まさにロスジェネは現在、ちょうど働き盛りを迎えている。子育ての時期でもあるので出産を機に会社を辞めてしまっている女性も見られるが、働く意欲と能力があり何らかの事情で働けない人以外は、ロスジェネのほとんどがすでに「労働力」になっていると考えられる。
ロスジェネの労働参画の推進と生産性の高い働き方の実現が、この国の経済・産業の成長・発展のカギを握る可能性が出てきている。しかも、労働市場の中で主要層であるロスジェネの所得が拡大すれば、国内消費にも好影響を及ぼすだろう。
女性と高齢者の「働き手」は今後大幅には増えない
一方、政府の唱える「一億総活躍社会」では「女性」と「高齢者」がクローズアップされている。女性と高齢者の中にはまだ働けるのに働いていない人が数多くおり、このような潜在労働力を労働市場に引き込むことが経済成長につながるとの発想である。しかし、本当にそうだろうか?

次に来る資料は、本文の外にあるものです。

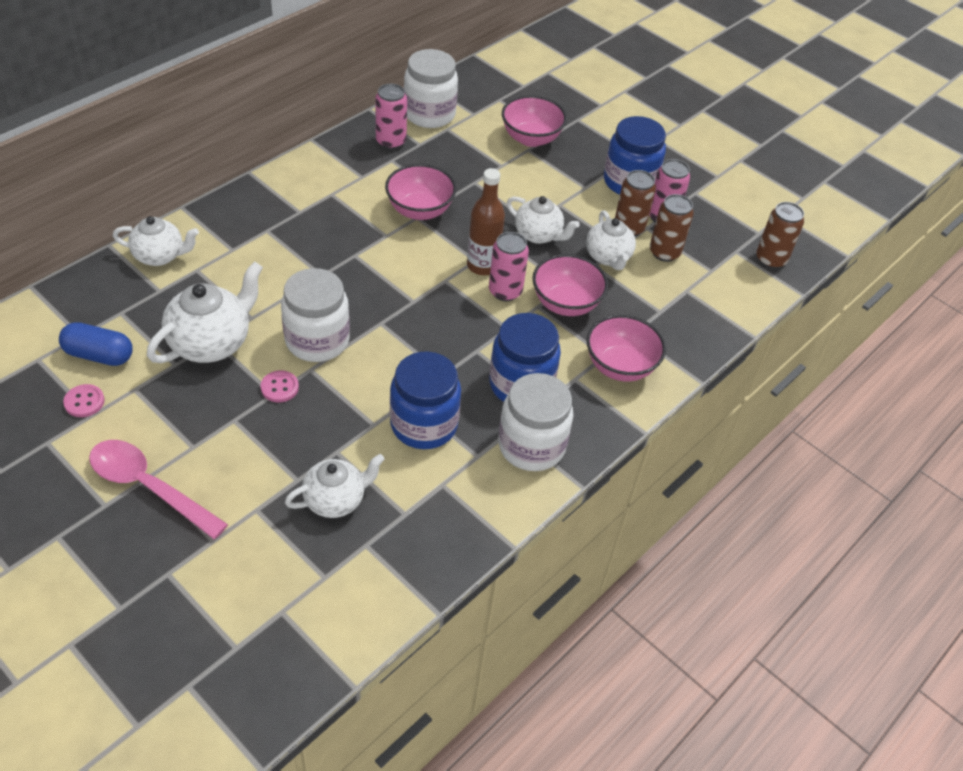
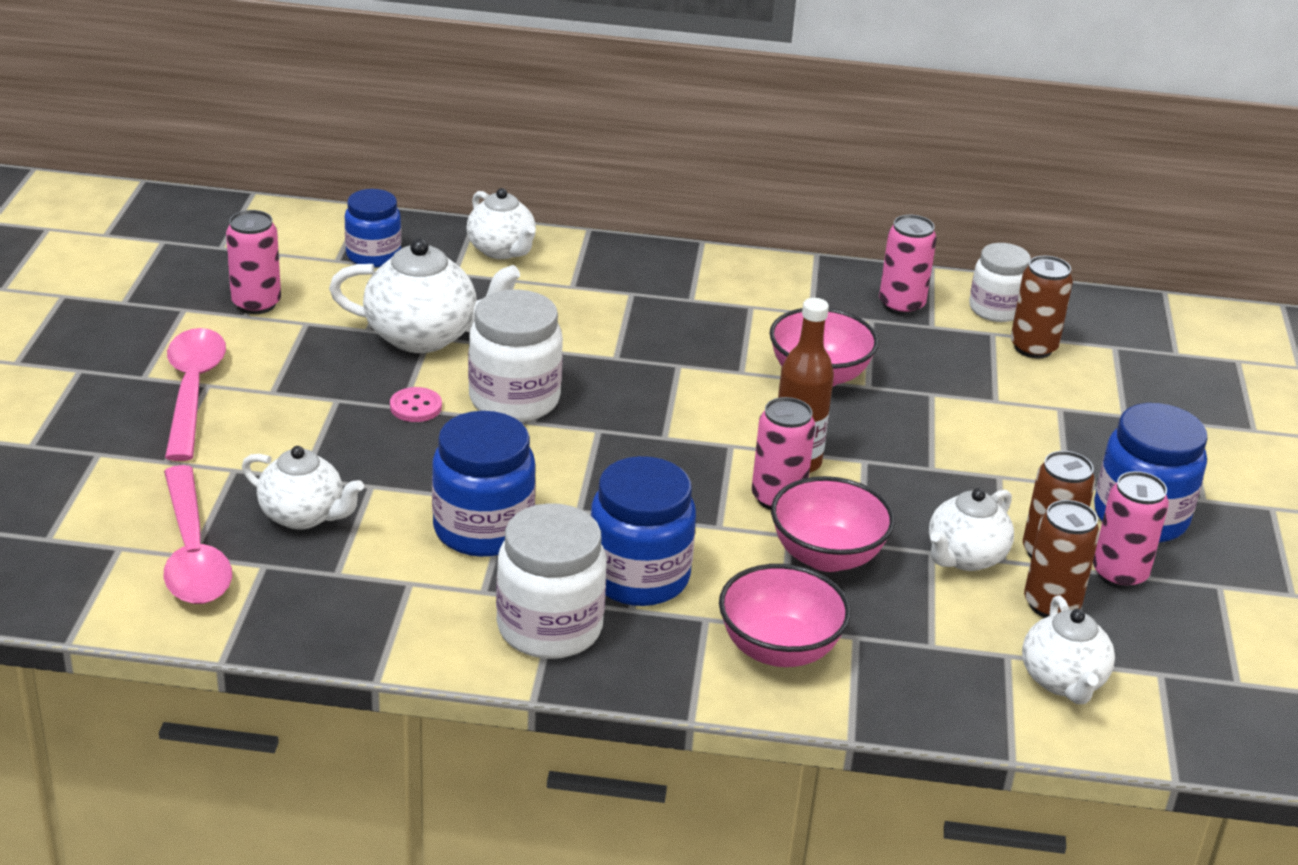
camera: 55 degrees right, 15 degrees down
(84, 402) = (256, 304): pink button -> pink can
(96, 315) = (373, 255): none -> blue jar
(99, 355) = (325, 282): blue capsule -> none
(322, 575) = (193, 553): none -> pink spoon
(429, 114) = (995, 309): white jar -> white jar, size x0.66
(531, 138) = (1084, 401): pink bowl -> none
(538, 235) = (916, 482): white teapot -> white teapot (1062, 681)
(770, 259) = (1198, 716): brown can -> brown can (1033, 347)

出産等を契機に離職したが子育てが一段落した女性、定年を機に退職した高齢者などを、再度、労働力として活用するための取り組みは、これまでに数多くなされてきた。実際、女性活躍推進法の施行、65歳までの雇用を義務化した高齢者雇用安定法の改正など、法令整備の後押しもあり、企業における女性活躍と高齢者活躍のどちらも進んできている。
下記の図2は、男女別の年齢階層別労働力率を示している。約30年間、男性60歳未満の労働力率はほとんど変化がないが、60歳以降は上昇がみられる。60~64歳男性は雇用義務化の影響があり、上昇が顕著である。ただし、この層は労働力人口の8%にすぎないことと、50代後半の労働力率より上に行くことは考えにくいので、上昇余地とそのインパクトはたかが知れている。65歳以上人口はボリュームゾーンではあるが、約30年間で数ポイントの上昇したに過ぎず、身体能力の低下や要介護状態となる人が多いため、働きたくても働けない人は加齢により増加するから、これからも大幅な上昇は期待できないだろう。
一方、日本の女性の働き方を象徴する「M字カーブ」(出産・育児期に労働力率が下がりM字を描く)も近年はかなり解消され、フラットになってきた。つまり、こちらも今後の伸びしろは大きくはない。つまり、労働力でない層を労働力として顕在化させることは、今後も続けるべき重要な経済政策であり企業戦略ではあるが、長期間にわたる労働力不足を抜本的に解決するには、それだけでは心もとないのである。